Rhino poaching

rhino1 Many endangered animals are poached for body parts to be used in traditional forms of medicine. There is a myth that rhino horn can be used to cure cancer. This is why many people in Asian countries want to buy rhino horn.

Poachers saw off a rhino's horn, leaving the animal to bleed to death.

 

A tough fight

In South African National Parks there is considerable work being done to protect the rhino populations. But with prices of rhino horn reaching as much as £35,000 per kilo, the authorities have a difficult battle to fight.

 

Not getting better

Recent figures released by the parks show that the situation is not improving. In the first ten months of 2011, 341 rhinos were killed by poachers while the total for all of 2010 was 333. This trend is obviously going in the wrong direction even though arrests have risen too. In 2010 the South African authorities arrested 165 poachers and 186 have already been arrested in 2011.

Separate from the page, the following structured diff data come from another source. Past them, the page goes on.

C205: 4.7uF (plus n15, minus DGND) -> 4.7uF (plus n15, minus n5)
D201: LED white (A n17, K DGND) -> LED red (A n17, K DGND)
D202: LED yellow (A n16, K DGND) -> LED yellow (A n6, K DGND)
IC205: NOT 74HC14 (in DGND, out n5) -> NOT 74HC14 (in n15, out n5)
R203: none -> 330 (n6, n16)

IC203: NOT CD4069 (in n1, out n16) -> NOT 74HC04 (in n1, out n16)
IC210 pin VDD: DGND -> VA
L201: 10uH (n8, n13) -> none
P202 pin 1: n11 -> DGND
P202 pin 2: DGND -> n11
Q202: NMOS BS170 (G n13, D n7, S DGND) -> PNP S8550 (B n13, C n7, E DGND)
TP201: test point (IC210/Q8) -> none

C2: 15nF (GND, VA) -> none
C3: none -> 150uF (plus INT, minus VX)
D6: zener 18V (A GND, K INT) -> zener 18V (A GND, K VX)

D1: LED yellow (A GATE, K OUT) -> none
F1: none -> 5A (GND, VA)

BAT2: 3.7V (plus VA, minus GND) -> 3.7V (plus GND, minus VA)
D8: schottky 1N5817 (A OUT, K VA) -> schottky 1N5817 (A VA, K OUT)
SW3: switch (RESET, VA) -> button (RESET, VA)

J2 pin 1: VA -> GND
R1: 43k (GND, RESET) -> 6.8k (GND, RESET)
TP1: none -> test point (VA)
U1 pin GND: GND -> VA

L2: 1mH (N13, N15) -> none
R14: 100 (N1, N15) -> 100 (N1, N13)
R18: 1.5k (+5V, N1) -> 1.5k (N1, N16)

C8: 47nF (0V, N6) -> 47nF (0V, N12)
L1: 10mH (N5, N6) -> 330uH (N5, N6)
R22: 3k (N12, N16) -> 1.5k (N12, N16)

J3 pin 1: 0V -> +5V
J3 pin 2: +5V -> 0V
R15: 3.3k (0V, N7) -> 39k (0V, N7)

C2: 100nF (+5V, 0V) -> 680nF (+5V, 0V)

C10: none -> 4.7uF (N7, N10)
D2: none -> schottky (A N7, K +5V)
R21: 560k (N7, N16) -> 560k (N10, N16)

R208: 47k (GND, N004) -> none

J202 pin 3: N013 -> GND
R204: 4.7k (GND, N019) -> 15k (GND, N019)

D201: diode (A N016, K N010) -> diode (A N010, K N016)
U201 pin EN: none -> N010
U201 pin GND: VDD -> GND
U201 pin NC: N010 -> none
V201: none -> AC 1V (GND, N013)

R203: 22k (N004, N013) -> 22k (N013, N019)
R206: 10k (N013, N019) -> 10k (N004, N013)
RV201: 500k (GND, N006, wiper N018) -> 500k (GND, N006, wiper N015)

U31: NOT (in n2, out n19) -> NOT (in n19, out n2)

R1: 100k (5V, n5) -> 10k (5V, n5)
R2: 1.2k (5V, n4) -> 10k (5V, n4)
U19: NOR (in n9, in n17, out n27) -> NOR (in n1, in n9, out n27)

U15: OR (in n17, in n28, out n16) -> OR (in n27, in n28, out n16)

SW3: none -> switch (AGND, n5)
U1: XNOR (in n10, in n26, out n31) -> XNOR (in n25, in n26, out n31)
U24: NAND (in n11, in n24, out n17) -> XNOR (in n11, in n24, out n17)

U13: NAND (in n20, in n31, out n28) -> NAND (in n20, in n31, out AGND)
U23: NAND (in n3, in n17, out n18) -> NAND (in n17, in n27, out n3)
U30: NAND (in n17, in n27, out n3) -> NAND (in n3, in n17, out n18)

South Africa is an important target for criminal gangs trading in illegal ivory. It is home to the majority of the world's rhinos with close to 19,000 white rhinos and almost 2,000 of the endangered black rhinos. The ivory is smuggled to Asian countries such as Vietnam by criminal gangs.

 

Good news

On a happier note, the number of white rhinos has increased world-wide from under 100 in 1900 to about 20,000 in 2011.